Masthead

Software Defined Radio

Ham It Up upverter

If you look at the specs, the SDR dongles' tuning range is around 24 to 1850 MHz (approximate on both ends). The good news is that the bottom end is capable (supposedly) of picking up the 10 meter band, plus chicken band (CB), FM broadcast, and on up. The bad news is that if you want anything lower, like 160, 80, 40, 20 and 15 meter amateur bands, AM commercial broadcast, and many world band broadcasts, the dongle just cannot tune low enough to get them. Anything below 30 MHz is called High Frequency (HF), and even though the dongle goes down to 24 MHz, that still leaves most of the HF band untouched.

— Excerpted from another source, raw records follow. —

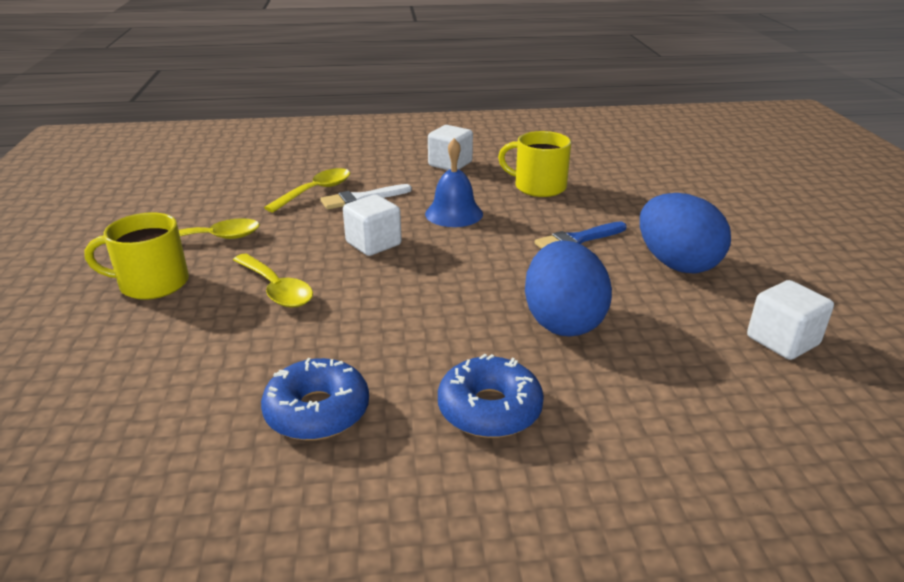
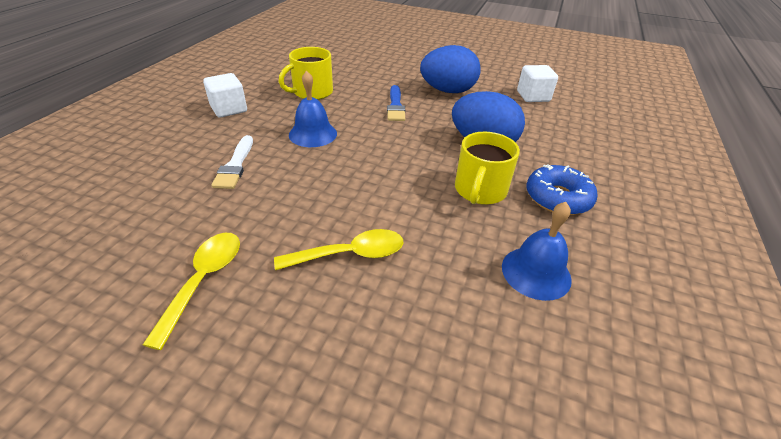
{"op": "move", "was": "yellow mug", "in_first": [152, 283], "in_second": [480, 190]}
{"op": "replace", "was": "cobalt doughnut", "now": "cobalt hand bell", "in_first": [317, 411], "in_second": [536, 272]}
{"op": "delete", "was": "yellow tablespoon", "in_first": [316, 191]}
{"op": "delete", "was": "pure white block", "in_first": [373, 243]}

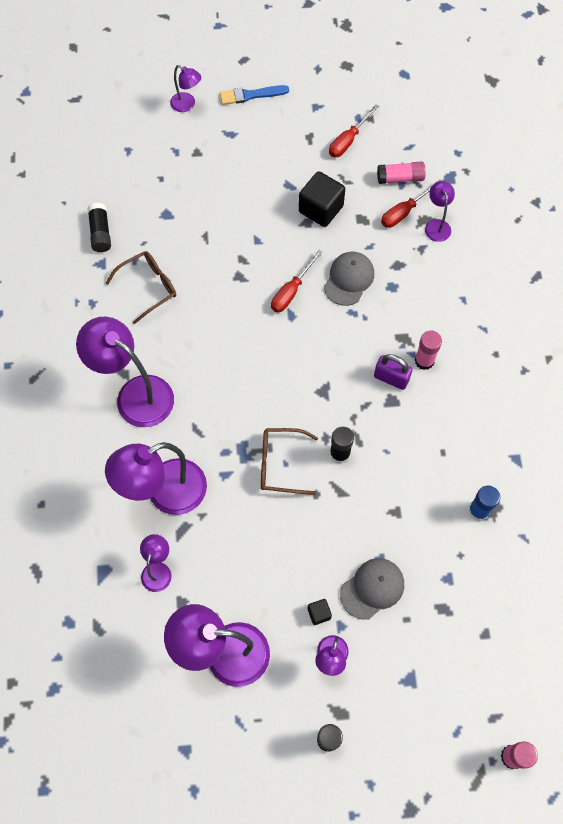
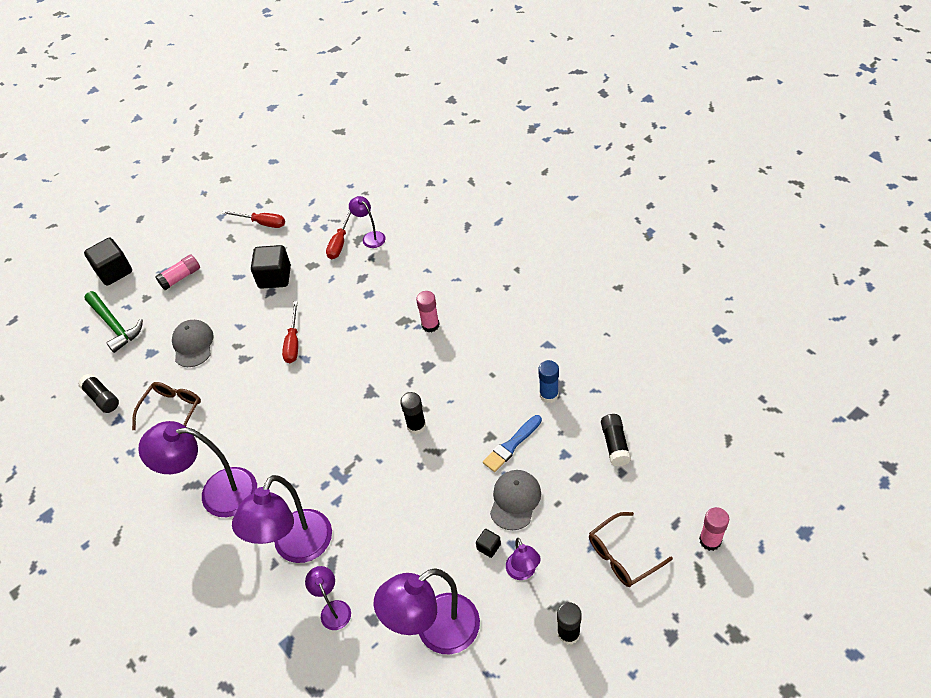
{"op": "replace", "was": "purple desk lamp", "now": "black block", "in_first": [187, 105], "in_second": [114, 271]}
{"op": "move", "was": "cobalt paintbrush", "in_first": [251, 95], "in_second": [511, 445]}
{"op": "move", "was": "brown glasses", "in_first": [281, 464], "in_second": [622, 556]}
{"op": "move", "was": "ash-grey cap", "in_first": [349, 279], "in_second": [193, 344]}
{"op": "rotate", "was": "crimson screwdriver", "in_first": [348, 140], "in_second": [262, 223], "clockwise": -75}
{"op": "delete", "was": "purple small lock", "in_first": [391, 378]}
{"op": "move", "was": "rosy stick of glue", "in_first": [400, 178], "in_second": [180, 277]}
{"op": "insert", "now": "green claw hammer", "in_second": [114, 325]}
{"op": "insert", "now": "black stick of glue", "in_second": [615, 444]}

The way around this is to make or buy an upconverter. This takes an input frequency (say 10 MHz) and converts it up to a frequency that the dongle can hear. It works on similar principle as a superhet radio: you have a local oscillator that adds a steady frequency to the input frequency, and what you get out is the sum of them both. e.g. If you tune to 10 MHz, the local oscillator adds 125 MHz, you get 135 MHz output, which is something the R820 can easily tune. The difference is that on a superhet radio, the local oscillator varies and tracks with the tuned frequency, and you take the difference, so you always get a single frequency out (say, 455 KHz). With this one the LO is fixed and you get a variety out.

KF7LZE.net has a nice roundup of Upverters. The first is the Ham It Up, v1.2, which is what I'm discussing here.